I feel like I am in limbo at the moment. Ex has the best of both worlds, comes home and stays the night whenever he misses the kids and then whenever he's tired or stressed he sleeps at his parents.

He's probably staying at home 3 nights a week, in our bed.

I've had moments where I have told him to leave and that he can't stay over anymore but then I always give in. Thinking that it's better to keep him close?

I don't text or call him first. Have been going to the gym and catching up with old friends so I definitely feel like I'm in a better place. I'm not crying in the bathroom everyday so that's something!

I have not asked anything about our R I have just stayed quiet and just been watching what he does. Sometimes he will finish work, come home, eat dinner with us, we will watch a movie then go to bed- like everything is normal. Other nights he just won't come home.

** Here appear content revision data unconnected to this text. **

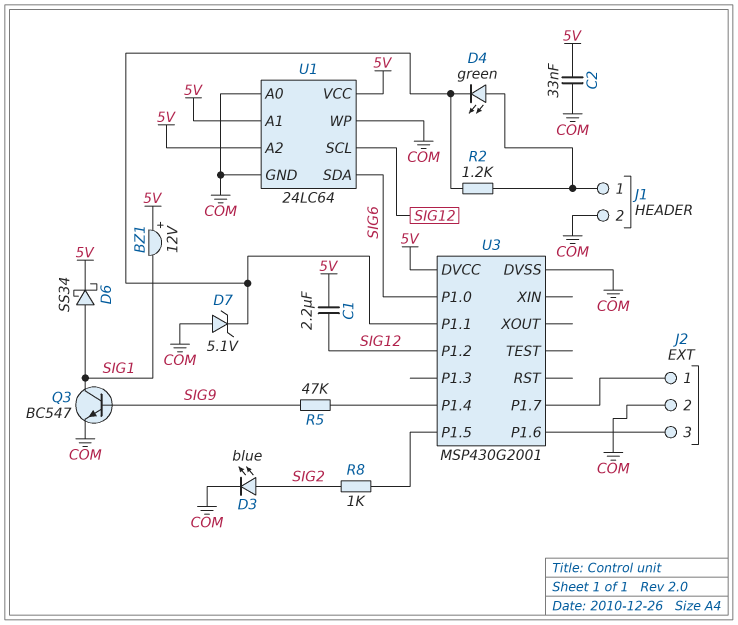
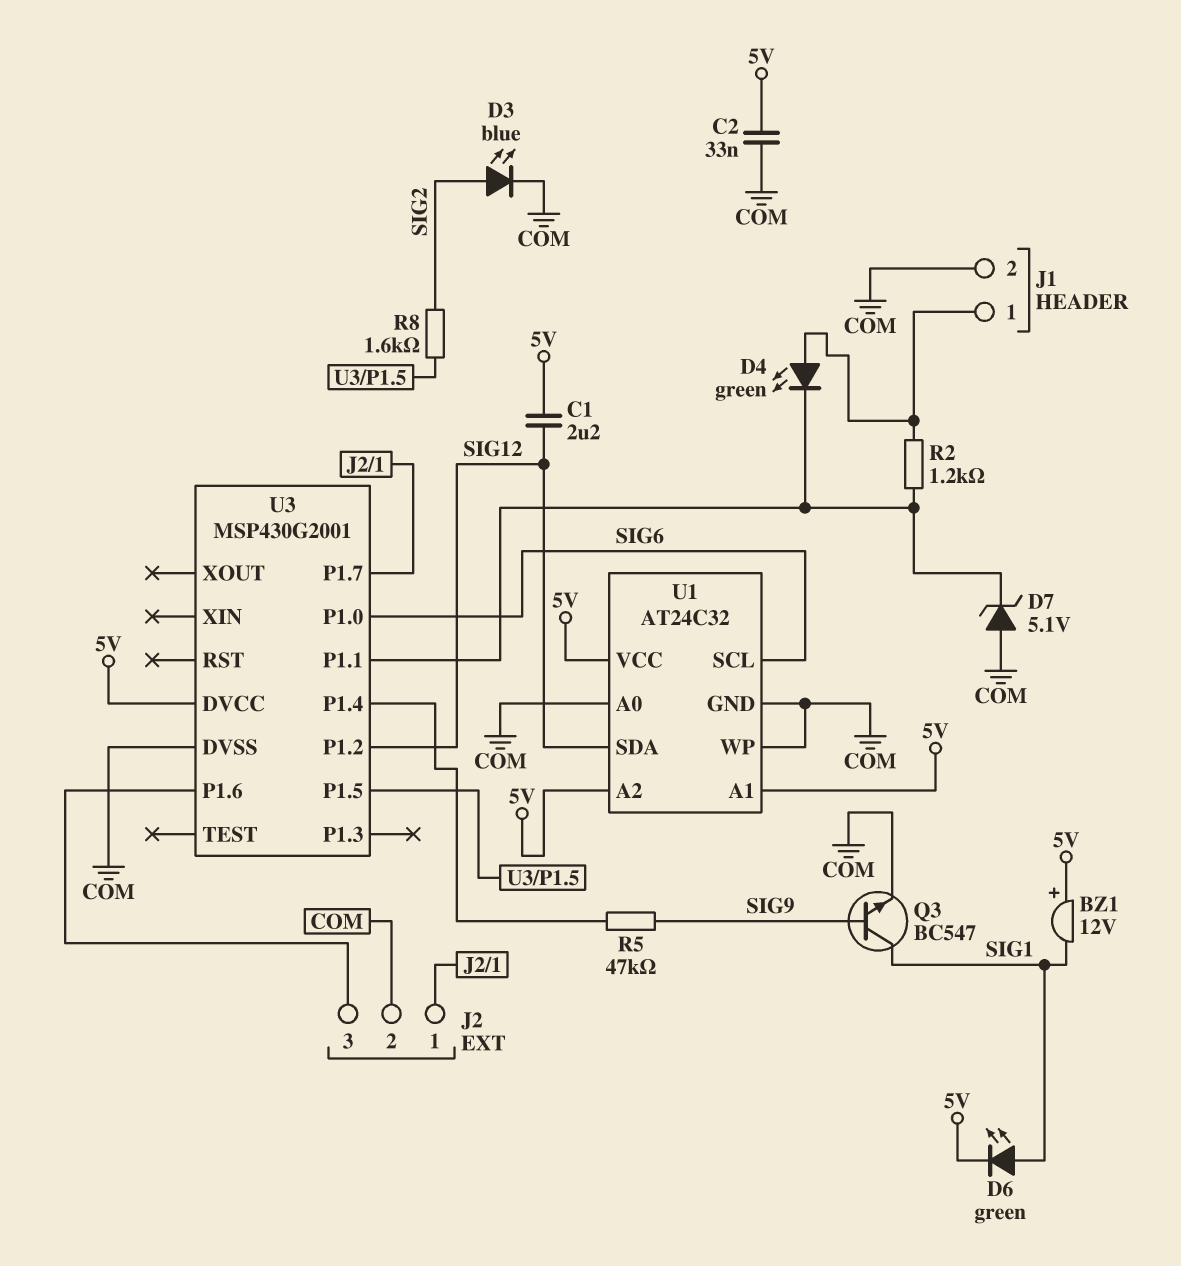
D6: schottky SS34 (A SIG1, K 5V) -> LED green (A SIG1, K 5V)
R8: 1k (SIG2, U3/P1.5) -> 1.6k (SIG2, U3/P1.5)
U1: 24LC64 -> AT24C32
U1 pin SCL: SIG12 -> SIG6
U1 pin SDA: SIG6 -> SIG12

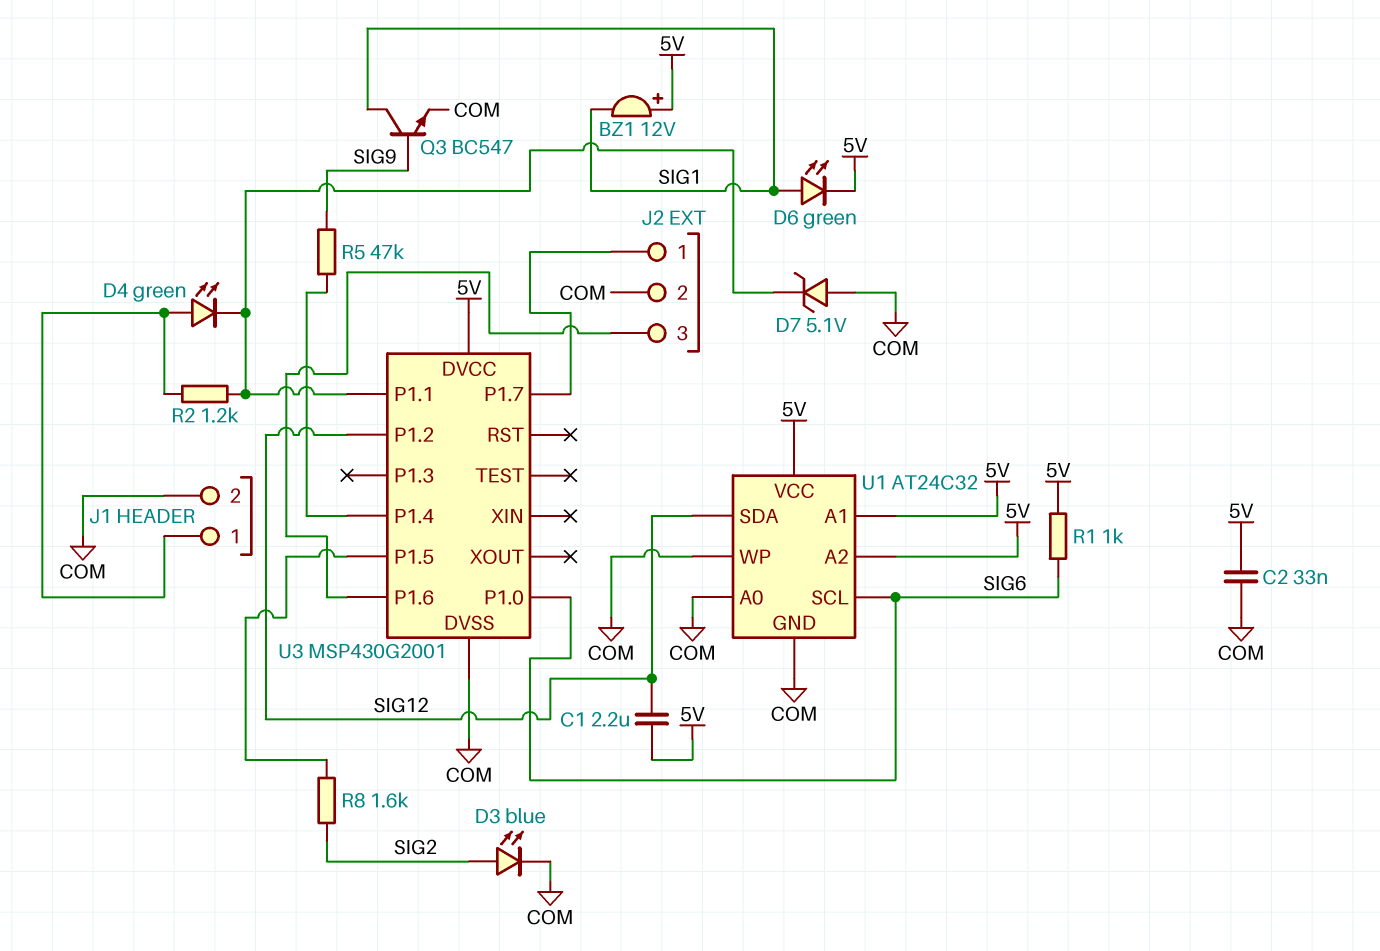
R1: none -> 1k (5V, SIG6)

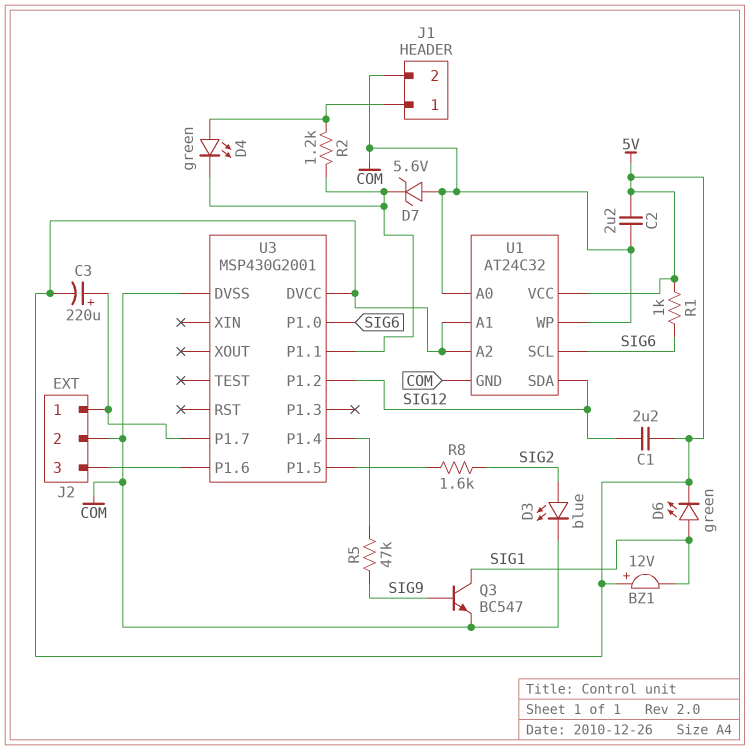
C2: 33nF (5V, COM) -> 2.2uF (5V, COM)
C3: none -> 220uF (plus J2/1, minus 5V)
D7: zener 5.1V (A COM, K U3/P1.1) -> zener 5.6V (A COM, K U3/P1.1)

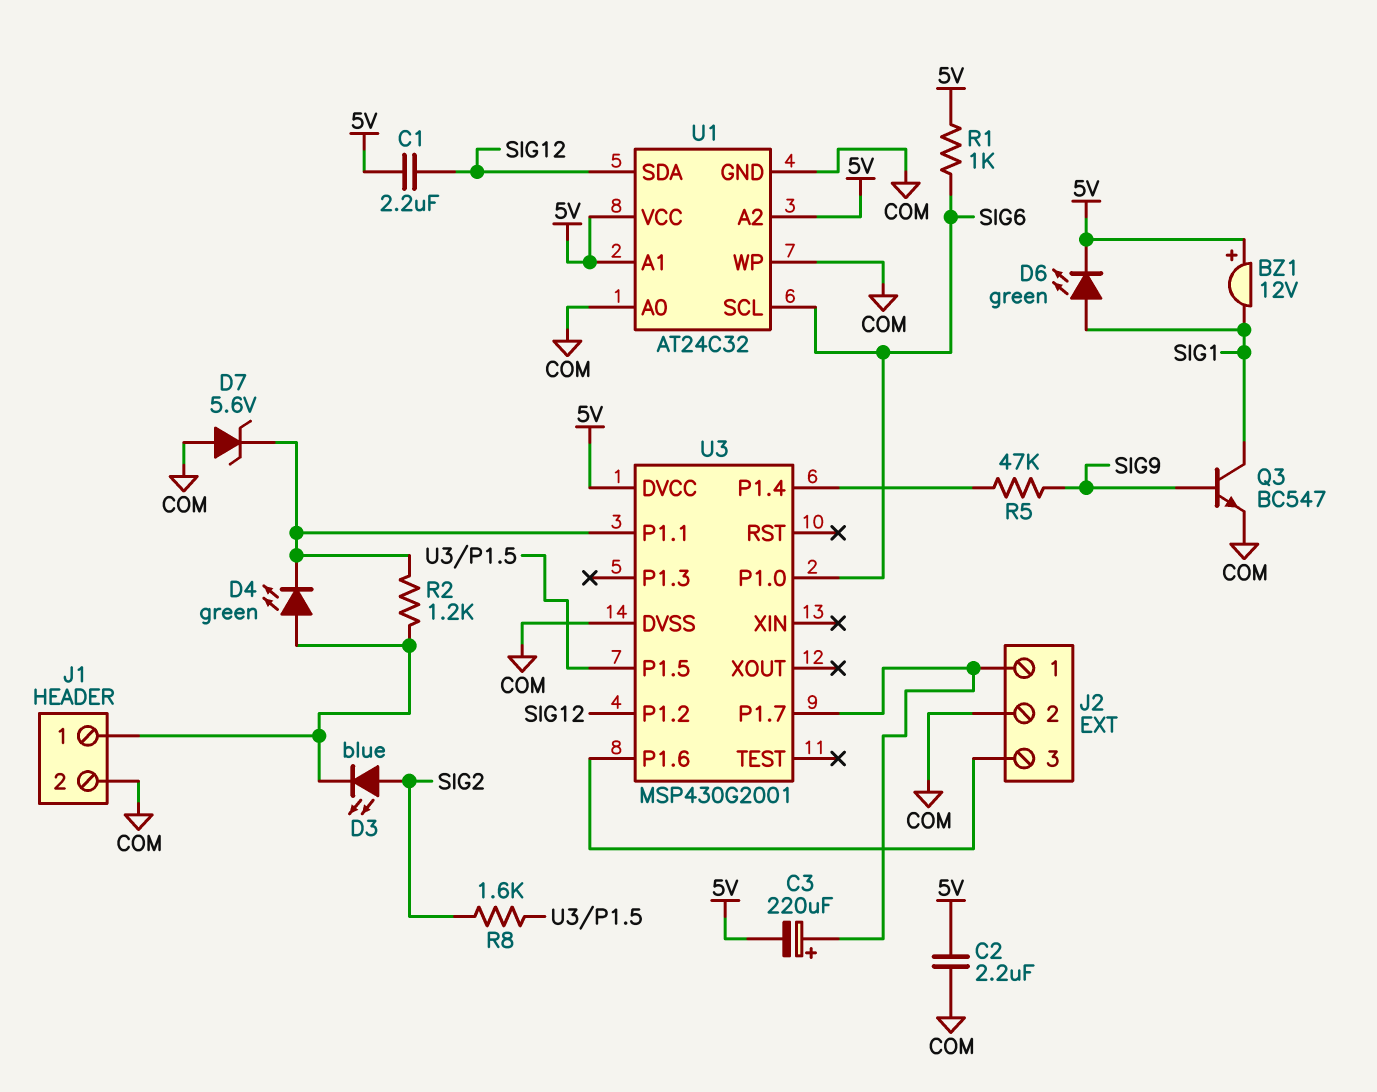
D3: LED blue (A SIG2, K COM) -> LED blue (A SIG2, K J1/1)

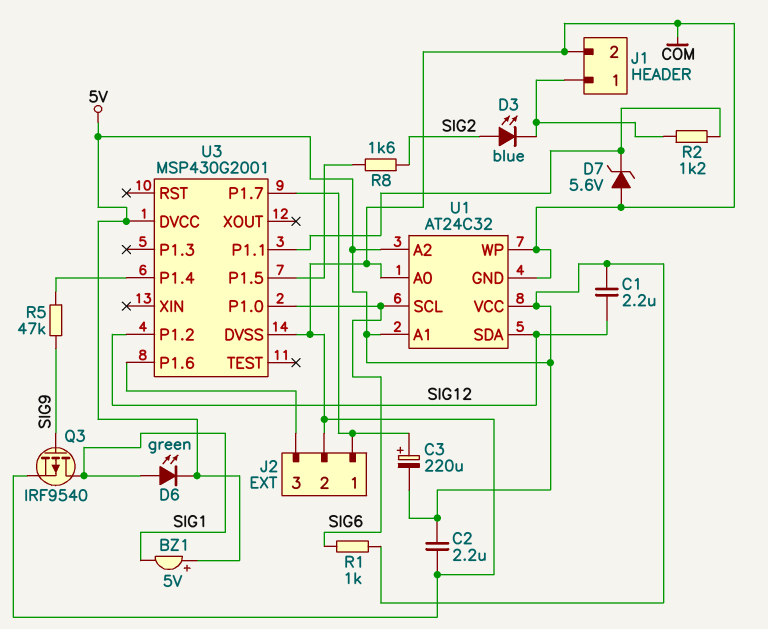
BZ1: buzzer 12V (plus 5V, minus SIG1) -> buzzer 5V (plus 5V, minus SIG1)
D4: LED green (A J1/1, K U3/P1.1) -> none
Q3: NPN BC547 (B SIG9, C SIG1, E COM) -> PMOS IRF9540 (G SIG9, D SIG1, S COM)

I was driving myself crazy wondering what he was thinking about our R seeing as I hadn't asked in weeks so I text and asked him if he was going to come him permanently?
This was his reply; I don't know at the moment, I know it's unfair on you not getting a legit answer out of me but my heads a mess, I miss being at home but I get stressed and you make me angry.

I didn't even know what to reply to that! "I get stressed" YEAH, toddlers are stressful!

I really need some advice I am lost as to what I should do. My friends say to kick him out and sell the house.

Should I just continue as I have been? No R talk. Not contacting him first. GAL.

The main thing I need advice on is do I just let him keep coming home and staying whenever he decides he wants to or do I need to tell him he can't stay he until he commits to the R?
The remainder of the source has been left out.